For the buyers and category managers out there, especially those of you deep in the weeds of buying and managing commodities, here’s a quick rundown of news and thoughts from particular commodity markets.

From price movements to policy decisions, our MetalMiner editors scour the landscape for what matters. This week:

Catalytic Converter Thefts on the Rise in the U.K.

MetalMiner’s Stuart Burns touched on an unfortunately familiar story: thefts of catalytic converters from automobiles.

On account of rising prices of rhodium, platinum and palladium, according to a Telegraph report, thefts of the converters have picked up in the U.K.

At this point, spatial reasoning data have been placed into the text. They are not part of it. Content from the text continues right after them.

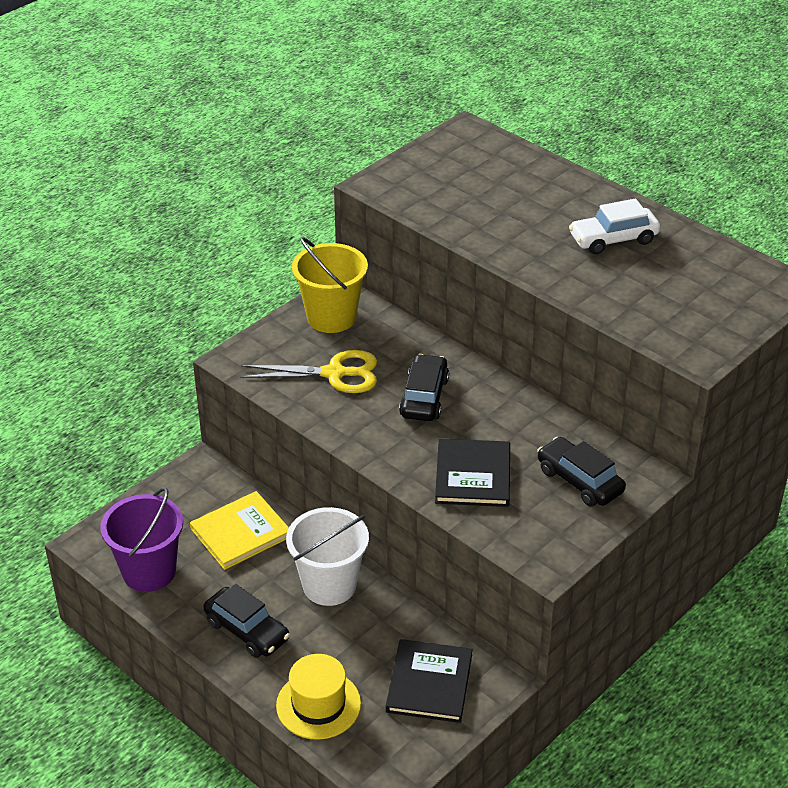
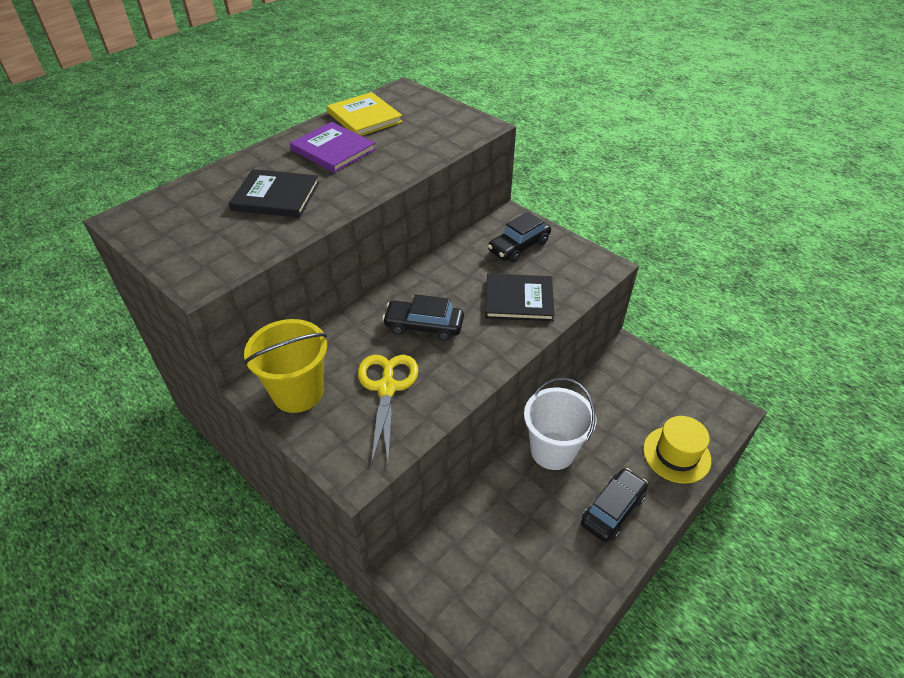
camera: 90 degrees left, 5 degrees up
(149, 571) = (554, 604): purple bucket -> none
(240, 532) = (496, 523): yellow book -> yellow book (364, 117)
(429, 683) = (638, 387): black book -> black book (276, 196)
(613, 239) = (333, 150): white car -> purple book

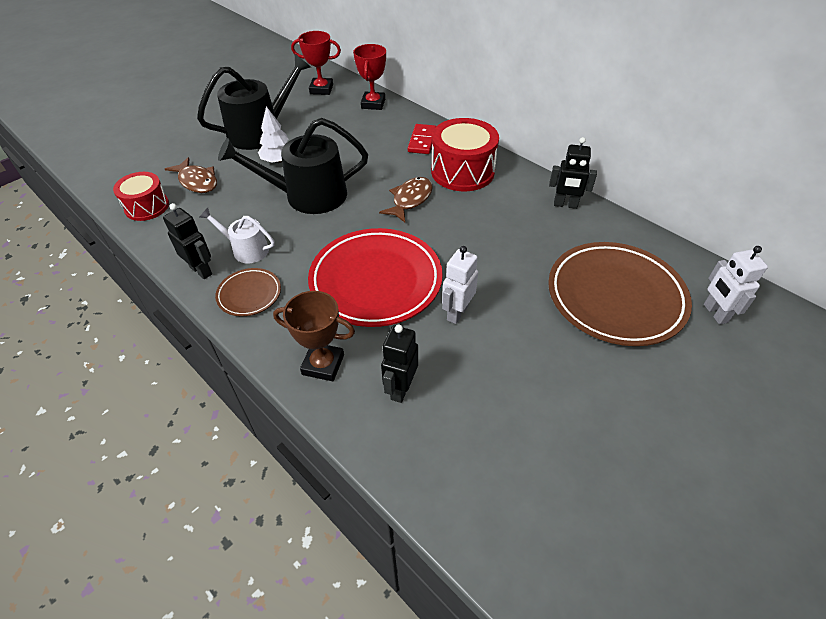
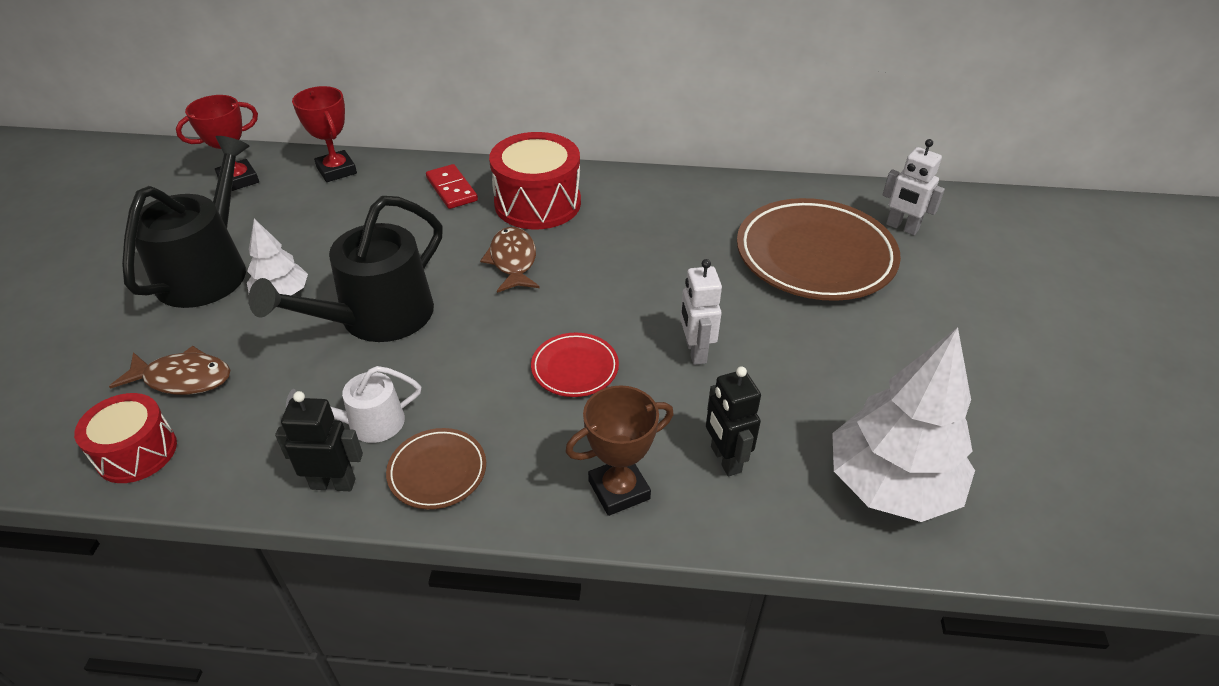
camera: 40 degrees left, 5 degrees down
(376, 281) = (575, 368): red plate -> red plate, size x0.47
(488, 479) = (890, 484): none -> white tree
(565, 205) = (680, 190): black robot -> none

“Thieves are becoming very discerning, choosing certain models because of their relatively higher precious metal content (such as older Honda Jazz and Accord models) or due to their greater road clearance and easy accessibility (such as the Mitsubishi Shogun SUV).

“For reasons of accessibility alone, SUVs are a favorite target because a jack isn’t required to get underneath, speeding up the process and reducing the chance of being seen or heard.”

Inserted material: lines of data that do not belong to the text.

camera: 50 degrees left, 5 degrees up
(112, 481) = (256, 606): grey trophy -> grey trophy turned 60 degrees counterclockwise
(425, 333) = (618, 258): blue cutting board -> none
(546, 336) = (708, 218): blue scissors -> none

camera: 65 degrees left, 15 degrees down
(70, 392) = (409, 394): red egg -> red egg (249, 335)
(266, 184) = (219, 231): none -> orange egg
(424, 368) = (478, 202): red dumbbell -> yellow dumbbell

ArcelorMittal Nears Deal on Ilva Takeover

Burns also delved into ArcelorMittal’s takeover bid of Italy’s Ilva, for which discussions have focused on job levels at the plant post-takeover.

“The final deal agreed this month and announced on the company’s website states ArcelorMittal has committed to initially hire 10,700 workers based on its existing contractual terms of employment,” Burns wrote. “In addition, between 2023 and 2025, ArcelorMittal has committed to hire any workers who remain under Ilva’s extraordinary administration (essentially, its nationalized current operating position).”

Trump Administration Announces $200B in Tariffs on China

In perhaps the biggest news of the week, the Trump administration announced it plans to impose $200 billion worth in tariffs on Chinese goods, effective Monday, Sept. 24.

The finalized list of products has been dropped to 5,745 tariff lines from a previous list featuring 6,031 tariff lines.

“For months, we have urged China to change these unfair practices, and give fair and reciprocal treatment to American companies,” the White House statement read. “We have been very clear about the type of changes that need to be made, and we have given China every opportunity to treat us more fairly. But, so far, China has been unwilling to change its practices.”

The tariff rate on those products will increase from 10% to 25% as of Jan. 1, 2019, according to the White House statement.

Norsk Hydro Steps Away from Deal to Buy Icelandic Smelter

Hydro has backed away from a previous deal to buy Rio Tinto’s Icelandic aluminum smelter, Burns detailed earlier this week.

“The transaction to acquire Rio’s last remaining aluminum assets in Europe was initially expected to be finalized in the second quarter of 2018 following the surprise agreement by Rio to sell its aluminum Dunkerque smelter in France to Liberty House for U.S. $500 million in June,” Burns wrote.

“The announcement of sanctions on Oleg Deripaska in April this year — and by extension En+ and Rusal, the largest aluminum producer outside of China — has cast some doubts on alumina supplies for European smelters, as Rio sources some of the alumina for its ISAL plant from the Russian company’s Aughinish refinery in Ireland.”

Indian Steel Duties and Chinese Steel

In other steel news, India is considering raising its duty on some steel products, according to Reuters. The consideration comes as the Indian government is looking to offer support for the rupee.

Meanwhile, in China, investment in the country’s subways could prove to be a boon for the steel sector, per another Reuters report.

The report cites previously announced plans by two Chinese cities, Suzhou and Changchun, that would see the equivalent of billions of dollars invested in their subway systems (which, of course, would require quite a bit of steel).